À Yaoundé, capitale politique du Cameroun, les dispositifs de vidéosurveillance se multiplient. Ces caméras jouent un rôle essentiel pour dissuader les actes criminels, protéger les biens et les personnes, et améliorer la gestion du trafic routier.
Depuis leur installation dans les secteurs clés de la ville, les habitants constatent une baisse significative de l’insécurité. Un résident du quartier Madagascar témoigne : « Avant, les braquages étaient quotidiens. Les criminels attaquaient boutiques, banques et boulangeries sans être inquiétés. Aujourd’hui, grâce aux caméras, ils se font rares. Je remercie les autorités pour cette initiative. »
Les caméras sont gérées par le Centre national de commandement de la vidéosurveillance, situé dans le quartier Etoudi.
Face à l’efficacité de ce système dans la lutte contre la criminalité, le président Paul Biya a signé le 17 décembre 2025 un décret autorisant le ministre de l’Économie, Alamine Ousmane Mey, à contracter un emprunt de 39,2 milliards de FCFA. Ce financement vise à « compléter le projet d’extension nationale du système intelligent de vidéosurveillance urbaine ».
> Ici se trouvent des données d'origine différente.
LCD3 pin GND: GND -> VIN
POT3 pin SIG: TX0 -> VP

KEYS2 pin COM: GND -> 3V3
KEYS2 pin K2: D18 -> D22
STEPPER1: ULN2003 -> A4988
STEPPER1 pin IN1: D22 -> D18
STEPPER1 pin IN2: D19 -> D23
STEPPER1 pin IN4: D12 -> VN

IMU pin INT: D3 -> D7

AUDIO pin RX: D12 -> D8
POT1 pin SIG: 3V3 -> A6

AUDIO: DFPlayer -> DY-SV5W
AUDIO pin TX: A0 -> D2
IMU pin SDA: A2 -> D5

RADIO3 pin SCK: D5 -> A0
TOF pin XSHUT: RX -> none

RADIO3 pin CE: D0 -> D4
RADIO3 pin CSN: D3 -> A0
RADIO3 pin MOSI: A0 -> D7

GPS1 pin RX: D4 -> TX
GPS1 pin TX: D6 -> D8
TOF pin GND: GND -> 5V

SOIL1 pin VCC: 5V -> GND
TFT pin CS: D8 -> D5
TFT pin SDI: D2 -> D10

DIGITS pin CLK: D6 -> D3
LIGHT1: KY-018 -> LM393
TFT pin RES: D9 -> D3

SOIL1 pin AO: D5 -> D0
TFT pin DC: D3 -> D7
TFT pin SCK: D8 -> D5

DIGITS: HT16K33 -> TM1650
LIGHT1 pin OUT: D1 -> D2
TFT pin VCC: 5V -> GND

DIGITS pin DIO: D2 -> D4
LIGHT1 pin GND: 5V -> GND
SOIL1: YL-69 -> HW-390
Avec ce nouveau prêt, le gouvernement lance un quatrième crédit auprès de bailleurs chinois, portant le total mobilisé à 150,8 milliards FCFA en huit ans.
La première phase du projet a permis d’installer 1 500 caméras dans plusieurs villes du Cameroun, complétées par 2 000 postes émetteurs-récepteurs portatifs pour renforcer les capacités d’intervention de la police.
Outre les espaces urbains et les zones frontalières, les caméras sont de plus en plus installées dans les habitations particulières. Un propriétaire confie : « Avant d’installer ce système, j’étais cambriolé régulièrement. Maintenant, je suis totalement serein. Les rares malfaiteurs qui s’aventurent sont repérés et la justice les poursuit. »
Le prix d’une caméra de surveillance débute autour de 15 000 FCFA, selon le modèle choisi. Elles peuvent être placées dans les maisons, sur la voie publique, dans les plantations, les véhicules et même les écoles, pour la sécurité de tous.
Les utilisateurs peuvent surveiller leurs biens à distance via leur téléphone, leur télévision ou d’autres plateformes.